Jack turned. "Ben, the SNIE is ordered. Bert's on the team with full access, by my order. You know, guys, giving orders can be fun," the President added, with a smile to break up the tension that the meeting had generated. "This is a potential problem, but not a ball-buster yet, correct?" There were nods. "Okay. Thank you, gentlemen. Let's keep an eye on this one."
SINGAPORE AIRLINES FLIGHT 26 landed five minutes later, coming to the terminal at 10:25 A.M. The first-class passengers, having enjoyed wider, softer seats, now enjoyed quicker access to the entry rigmarole which America inflicts on her visitors. The traveler recovered his two-suiter from the carousel, and with his carry-on slung on his other shoulder, picked a line to stand in, in his hand held his entry card, which declared nothing of interest to the United States government. The truth would not have been pleasing to them in any case.
"Hello," the inspector said, taking the card and scanning it. The passport came next. It seemed an old one, its pages liberally covered with exit and entry stamps. He found a blank page and prepared to make a new mark. "Purpose of your visit to America?"
"Business," the traveler replied. "I am here for the auto show at Javits Center."

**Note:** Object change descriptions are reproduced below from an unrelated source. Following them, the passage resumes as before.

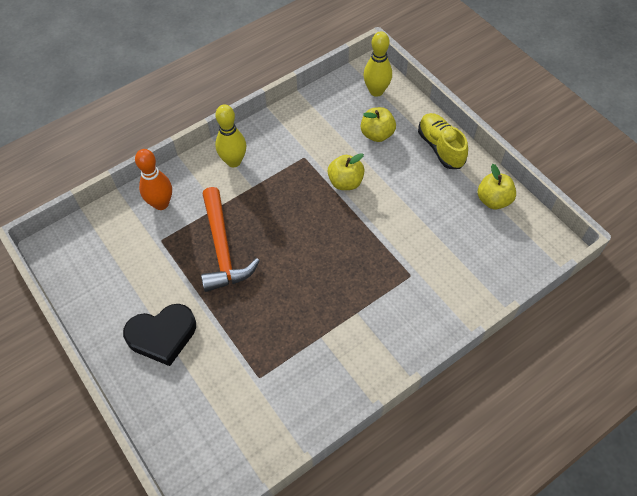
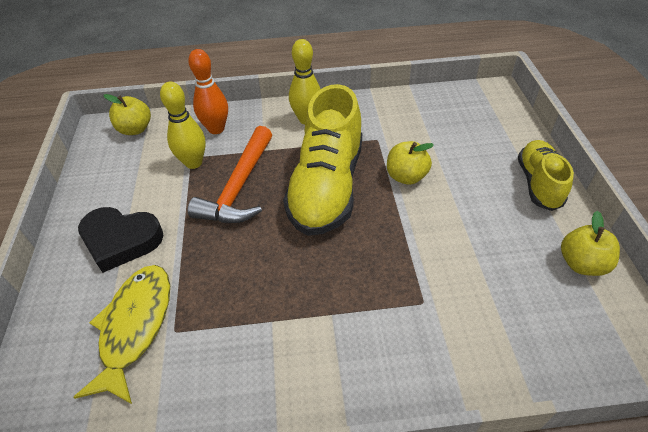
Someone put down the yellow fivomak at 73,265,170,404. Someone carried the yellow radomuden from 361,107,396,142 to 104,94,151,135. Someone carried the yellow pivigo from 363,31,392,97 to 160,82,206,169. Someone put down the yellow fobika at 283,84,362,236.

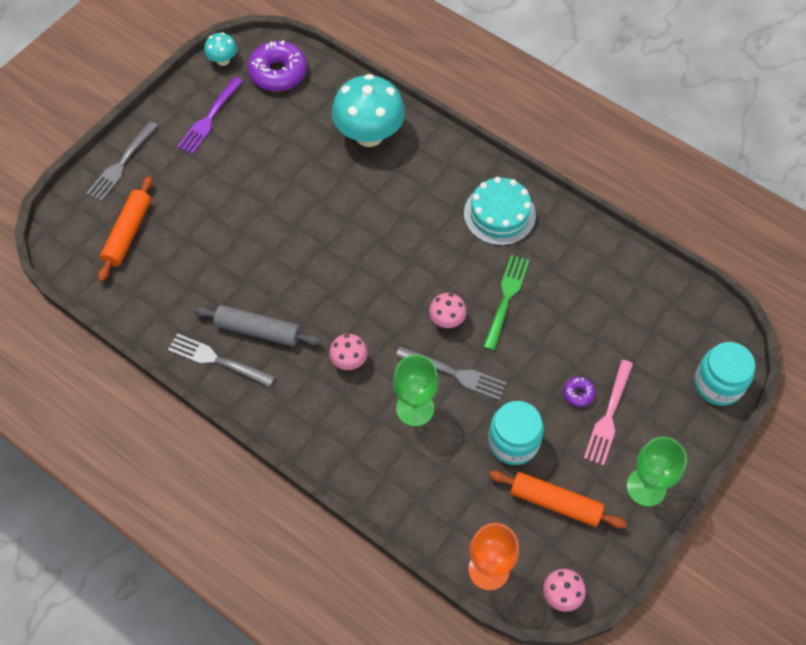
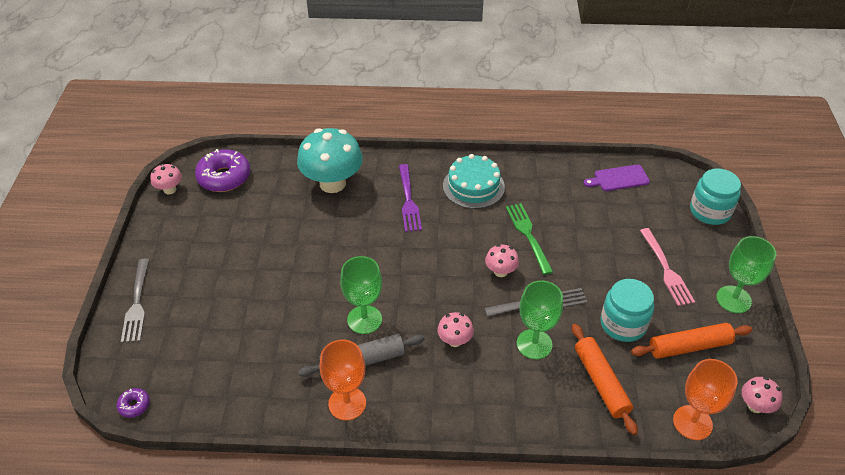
Someone carried the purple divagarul from 563,377,595,407 to 117,388,150,418. Someone repainted the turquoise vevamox at 204,32,237,66, which became the pink vevamox at 151,164,182,194. Someone swapped the grey ziduron at 168,333,275,387 for the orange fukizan at 319,340,366,420. Someone put down the green fukizan at 340,256,382,334. Someone carried the purple ziduron from 177,77,243,154 to 399,164,422,232. Someone carried the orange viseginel from 98,176,153,282 to 572,324,638,435. Someone put down the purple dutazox at 584,164,650,191.

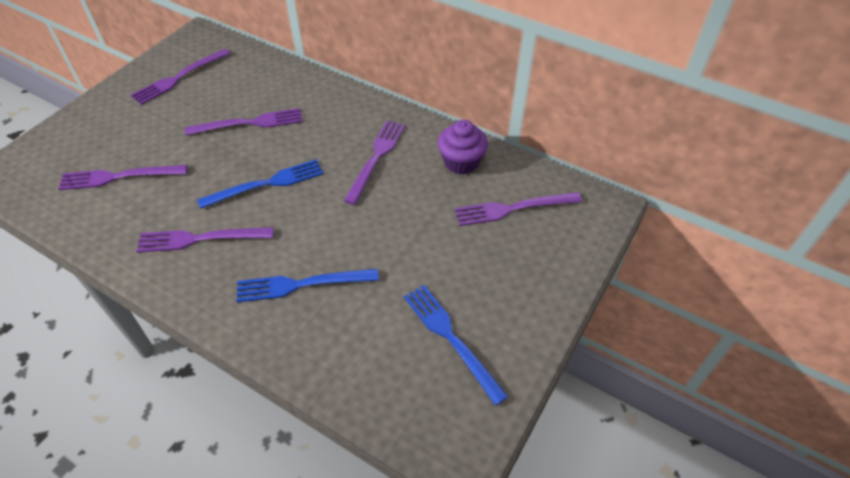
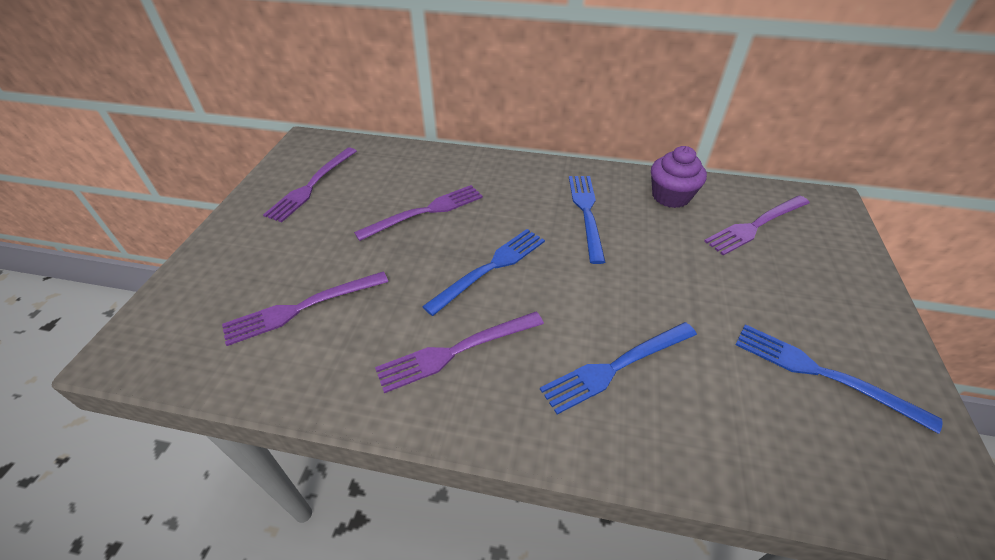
Someone repainted the purple ziduron at 344,120,405,205, which became the blue ziduron at 569,176,605,264.

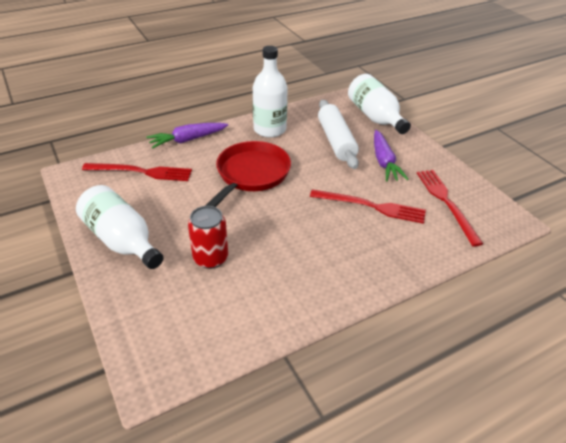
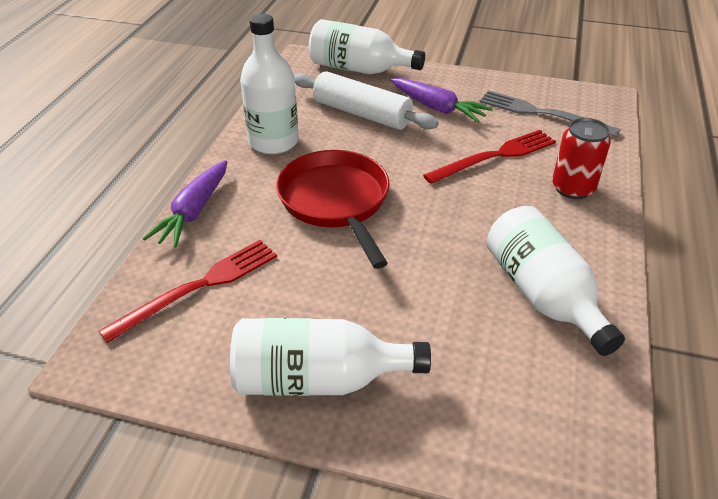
Someone repainted the red ziduron at 417,170,483,246, which became the grey ziduron at 479,90,621,137. Someone put down the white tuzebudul at 486,206,625,356. Someone carried the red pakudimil from 188,206,228,269 to 552,118,611,199.

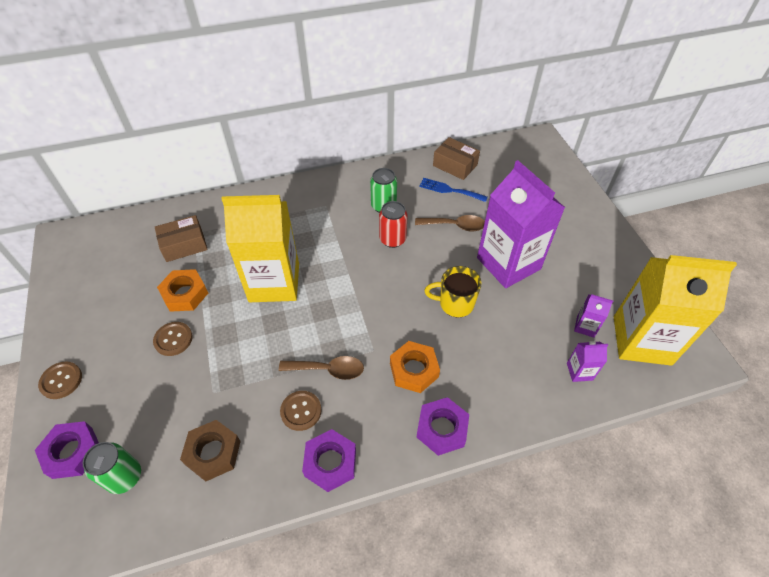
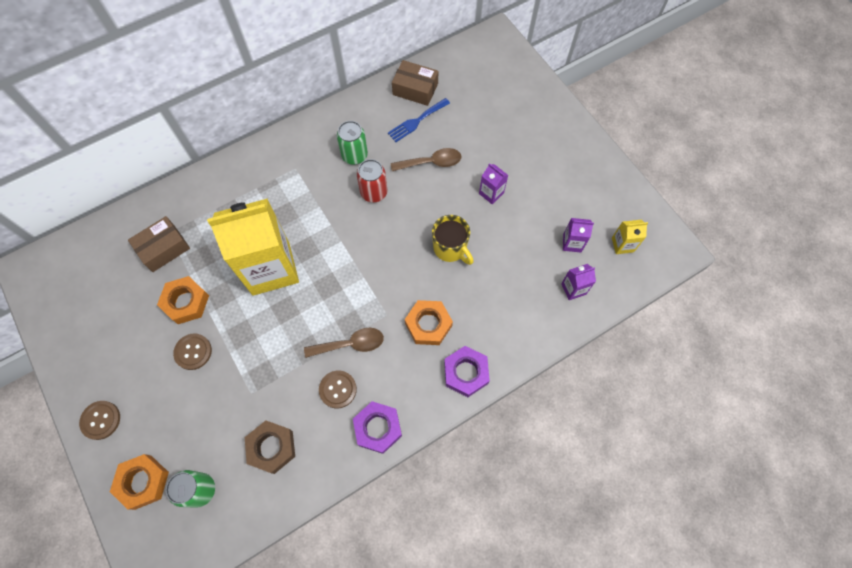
Someone repainted the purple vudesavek at 35,421,99,479, which became the orange vudesavek at 110,454,169,510. Someone rotated the blue ziduron at 419,178,488,202 by 45 degrees counterclockwise. Someone rotated the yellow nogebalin at 424,266,482,317 by 120 degrees counterclockwise. Someone scaled the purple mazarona at 477,160,565,288 by 0.40. Someone scaled the yellow mazarona at 614,255,737,366 by 0.40.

"Uh-huh." The inspector had scarcely heard the answer. The stamp was placed and the visitor pointed to another line. There his bags were X-rayed instead of opened. "Anything to declare?"
"No." Simple answers were best. Another inspector looked at the TV display of the bag and saw nothing interesting. The traveler was waved through, and he collected his bags from the conveyor and walked out to where the taxis were.
Amazing, he thought, finding a place in another line, and getting into a cab in less than five minutes. His first concern, being caught at the customs checkpoint, was behind him. For his next, the taxi he was in could not have been pre-selected for him. He'd fumbled with his bags and let a woman go ahead of him in order to keep that from happening. Now he slumped back in his seat and made a show of looking around, while in reality looking to see if there was a car following the cab into town. The pre-lunchtime traffic was so dense that it hardly seemed possible, all the more so that he was in one of thousands of yellow vehicles, darting in and out of traffic like cattle in a stampede. About the only bad news was that his hotel was sufficiently far from the convention center that he'd need another cab. Well, that couldn't be helped, and he needed to check in first anyway.
Another thirty minutes and he was in the hotel, in the elevator, going up to the sixth floor, a helpful bellman holding his two-suiter while the traveler retained his carry-on. He tipped the bellman two dollars—he'd been briefed on what to tip; better to give a modest one than to be remembered as one who'd tipped too much or not at all— which was taken with gratitude, but not too much. With his entry tasks complete, the traveler unpacked his suits and shirts, also removing extraneous items from his carry-on. The shaving kit he left in, using what the hotel provided to re-shave his bristly face after a cleansing shower. Despite the tension, he was amazed at how good he felt. He'd been on the go for—what? Twenty-two hours? Something like that. But he'd gotten a lot of sleep, and air travel didn't make him anxious, as it did for so many. He ordered lunch from the room-service menu, then dressed, and slinging his carry-on over his shoulder, walked downstairs and got a cab for the Javits Center. The auto show, he thought. He'd always liked cars.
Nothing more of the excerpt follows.